22/12/2020

GLOIRE ET ÉTERNITÉ

 



1

DEPUIS quand déjà es-tu assis

Sur ton mauvais sort ?

Prends garde ! Tu me couves encore

Un œuf,

Un œuf de basilique

Sous ta longue douleur.

 

Pourquoi Zarathoustra se glisse-t-il le long de la montagne ?

 

Méfiant, sombre comme un abcès,

Guetteur de longue haleine  ;

Et soudain, un éclair,

 Clair, terrible, un coup

Contre le ciel et venu des abîmes :

Même la montagne secoue

Ses entrailles...

 

Où haine et éclair

S'unirent : une malédiction !

Sur les monts habite maintenant la colère de Zarathoustra

Qui se glisse le long de son chemin comme une nuée d'orage.

Que celui qui possède encore une couverture se cache !

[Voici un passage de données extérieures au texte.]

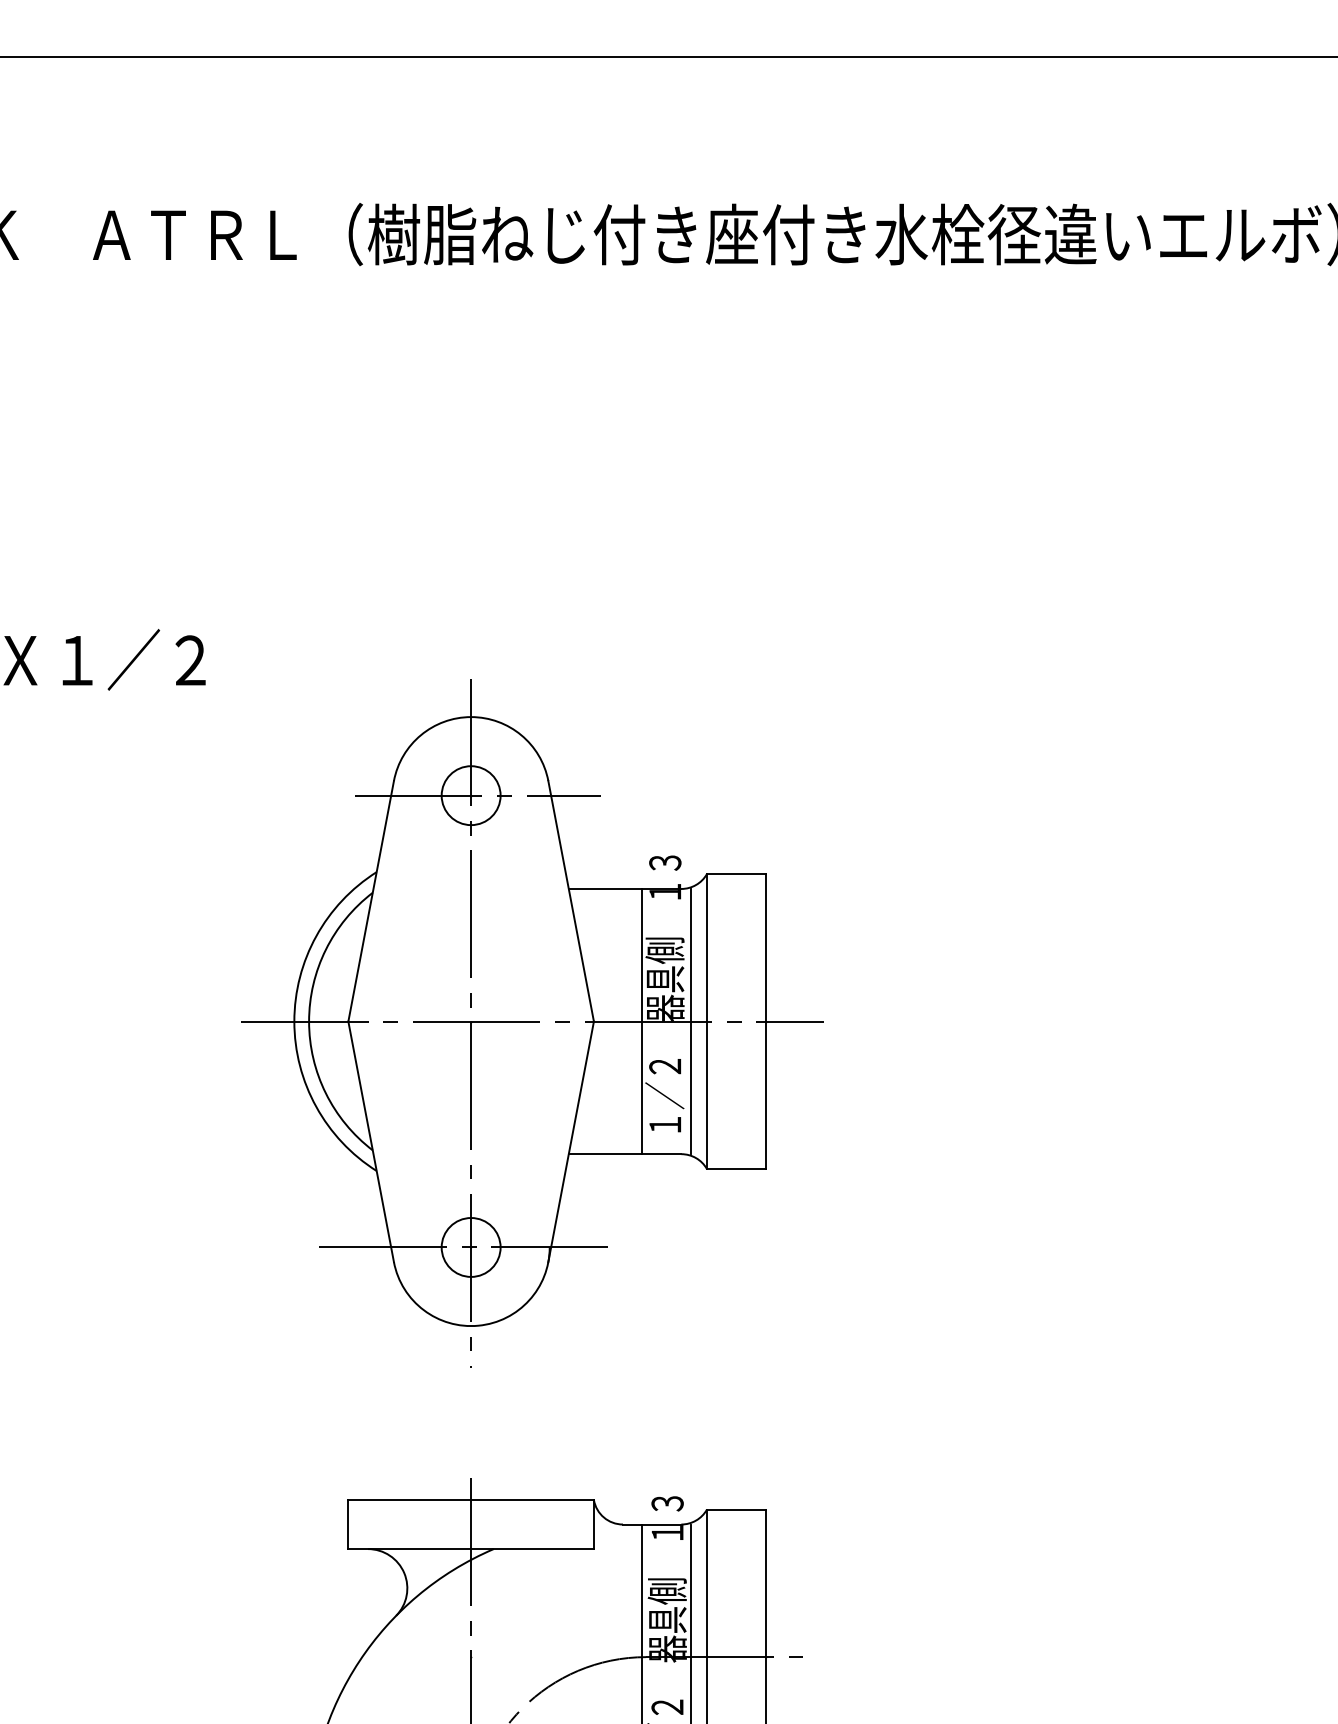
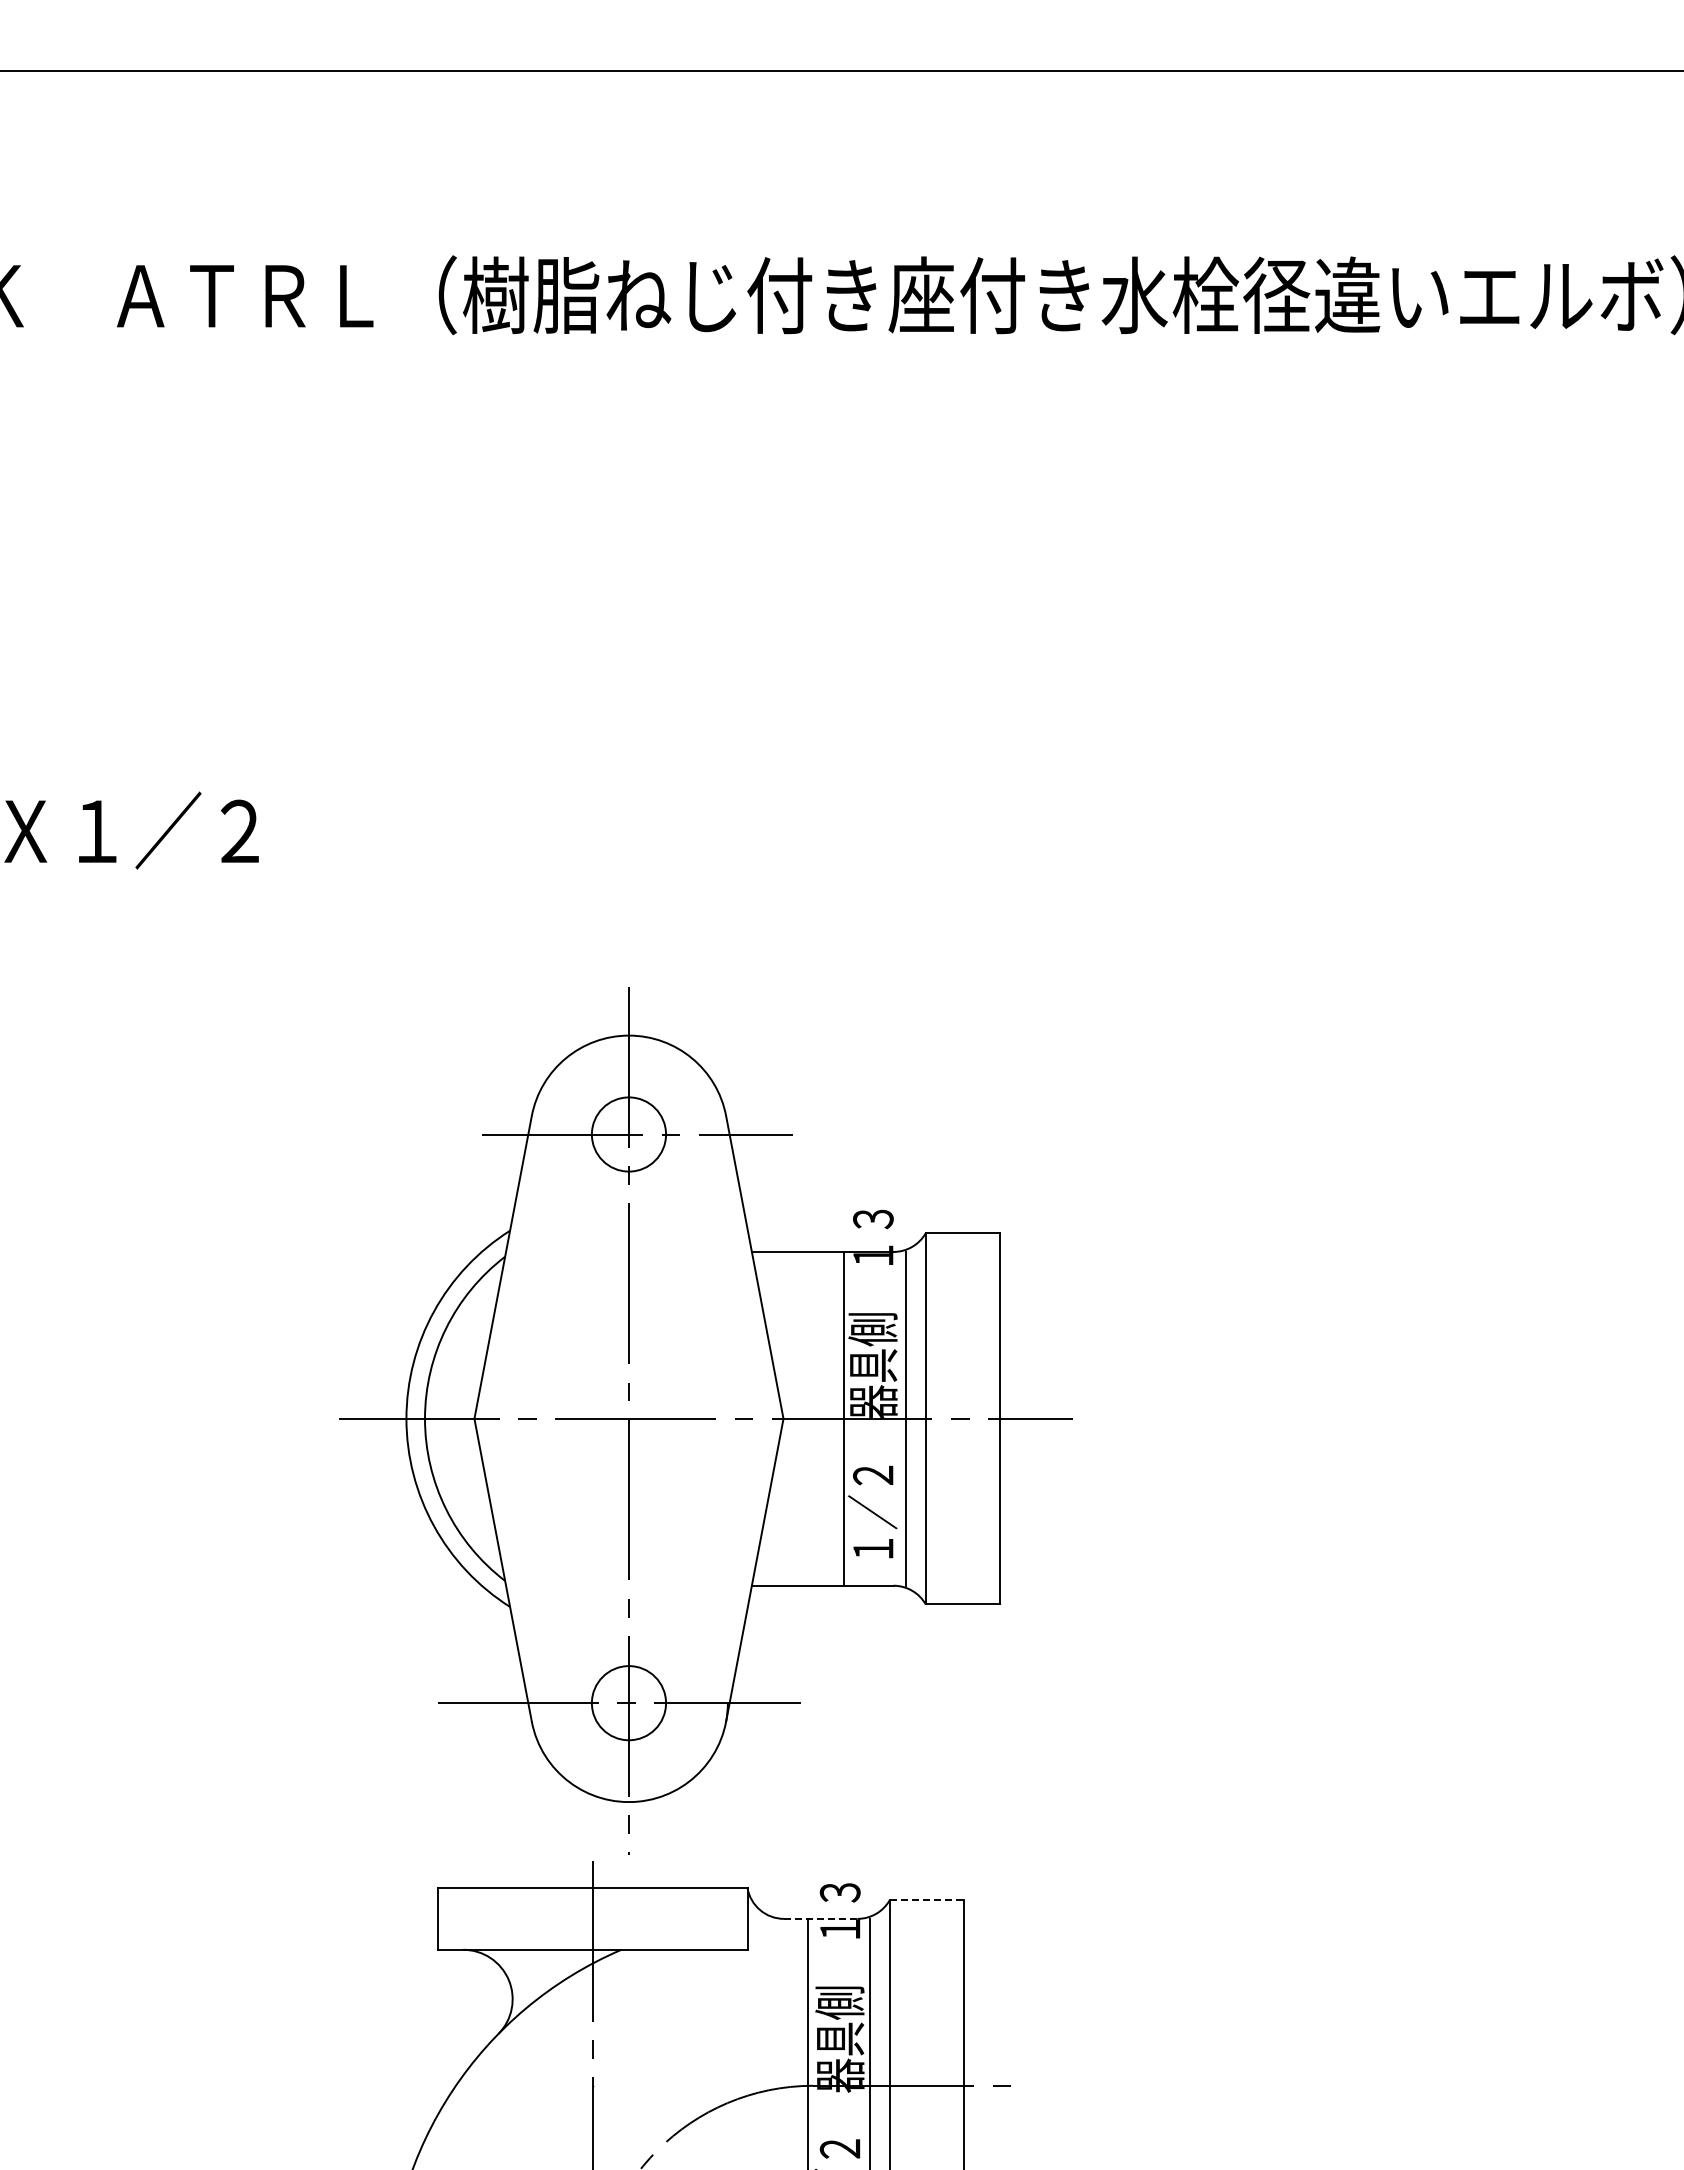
part: (531, 1022) -> (705, 1420), moved
line: (736, 1509) -> (927, 1900), solid -> dashed
line: (651, 1524) -> (820, 1918), solid -> dashed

Au lit, vous, les tendres !

Maintenant des tonnerres roulent sur les nuées,

Maintenant tout ce qui est mur et poutrage tremble,

Maintenant des éclairs tressaillent,

Et des vérités jaune soufre.

Maintenant Zarathoustra lance sa malédiction...

 

2

Cette monnaie avec laquelle

Tout le monde paie,

La Gloire,

Je prends cette monnaie avec des gants.

Avec écœurement je la pousse sous moi :

Qui veut être payé ?

Ceux qui sont à vendre...

Qui est à vendre essaie

De saisir avec ses mains grasses

Ce boumbalaboum de tout le monde : la Gloire !

 

Veux-tu les acheter ?

Ils sont tous à vendre.

Mais offre beaucoup !

Fais sonner ta bourse pleine

Sans quoi tu les renforces !

Tu renforces sans quoi leur vertu !...

 

Car ils sont tous vertueux !

Gloire et vertu, cela va ensemble

Aussi longtemps que va le monde

Il paie le bavardage vertueux P

ar le tapage de la gloire,

Le monde vit de ce bruit...

 

Devant tous ces vertueux

Je veux être coupable,

Me dire coupable de toute grande faute !

 

Devant ces phonographes de la gloire

Ma vanité devient vermine ;

J'ai envie alors

D'être le plus vil...

 

Cette monnaie avec laquelle

Tout le monde paie

La Gloire,

Je prends cette monnaie avec des gants,

Je la pousse avec écœurement sous moi.

 

3

Sois sage !

Parmi les grandes choses, je vois quelque chose de grand !

Dois-je me taire ?

Dois-je le dire ?

Dis-le bien haut, ma Sagesse enchantée !

Je regarde là-haut :

Là-haut roulent des mers de lumière :

O nuit, ô silence, ô bruit d'un calme de mort !...

Je vois un signe :

Du plus lointain des lointains,

Une galaxie tombe en étincelant vers moi...

 

4

Astre le plus haut de l'être !

Tableau des statues éternelles,

Descends-tu vers moi ?

Ce que nul encore ne regarda,

Ta Beauté muette,

Comment ? Elle ne fuit pas devant moi ?

 

Enseigne de la nécessité !

Tableau des statues éternelles !

Tu sais bien :

Ce que tous haïssent,

Ce que seul j'aime,

C'est que tu sois éternelle

C'est que tu sois nécessaire !

Mon Amour s'allume seulement,

Eternellement

Au nécessaire.

 

Enseigne de la nécessité !

Astre le plus haut de l'être

Qu'aucun vœu jamais n'atteignit,

Qu'aucun nom jamais ne tacha,

Oui, éternel de l'être ! Je suis ton Oui éternellement,

Car je t'aime, ô Eternité !

 

Friedrich Nietzsche ,

Poèmes, 1858-1888 , Les Dithyrambes de Dionysos.